15.05.2004

Bei Diebstahl droht fristlose Kündigung

Hamburger Abendblatt 15./16.05.2004

Rechtfertigt der Diebstahl von 62 Minifläschchen Alkoholika und 2 Rollen Küchenkrepp die fristlose Kündigung einer Verkäuferin? Hierüber hatte das Bundesarbeitsgericht mit Urteil vom 11.12.2003 (AZ : 2 AZR 36/03) zu entscheiden.

Diese Gegenstände hatte die Klägerin aus dem Lager ihres Arbeitgebers mitgenommen, woraufhin dieser ihr fristlos kündigte. Die Klägerin verteidigte sich u.a. dahingehend, dass die Fläschchen längere Zeit im Lager gestanden und aus beschädigten Packungen gestammt hätten. Sie habe den Auftrag gehabt, das Lager in einen tadellosen Zustand zu versetzen. Um den unordentlichen Eindruck zu beseitigen, habe sie die Sachen beseitigen müssen. Sie habe sich berechtigt gefühlt, die Sachen mit nach Hause zu nehmen, da der Arbeitgeber die Ware bereits aufgeben habe.

Dieser Argumentation ist das Gericht nicht gefolgt. Nach seiner Auffassung ist auch der Diebstahl von Sachen mit geringem Wert an sich als wichtiger Grund zur fristlosen Kündigung geeignet. Die Rechtfertigung, die Waren seien nicht mehr für den Verkauf bestimmt gewesen und hätten daher keinen wirtschaftlichen Wert mehr dargestellt, haben die Richter nicht anerkannt. Sie haben darauf hingewiesen, dass Dritte für derartige Alkoholika in einem anderen Geschäft ca. 20 EUR zahlen müssten. Nur der Arbeitgeber als Eigentümer habe das Recht, über die Ware zu verfügen.

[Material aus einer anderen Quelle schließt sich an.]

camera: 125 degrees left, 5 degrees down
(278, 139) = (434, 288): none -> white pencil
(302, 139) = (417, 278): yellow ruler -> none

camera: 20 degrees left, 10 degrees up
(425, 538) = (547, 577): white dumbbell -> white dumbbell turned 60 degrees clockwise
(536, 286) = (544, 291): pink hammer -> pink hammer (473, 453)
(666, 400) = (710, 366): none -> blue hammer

Bei der Interessenabwägung müsse berücksichtigt werden, wie es sich beim Arbeitgeber auf das Verhalten anderer Arbeitnehmer auswirke, wenn er derartige Vorfälle ohne größere Sanktionen in seinem Betrieb zulasse. In einem Handelsbetrieb, dessen Waren den Arbeitnehmern anvertraut seien, könne es allein aus Gründen der Abschreckung der anderen Arbeitnehmer erforderlich sein, in Diebstahlsfällen hart durchzugreifen.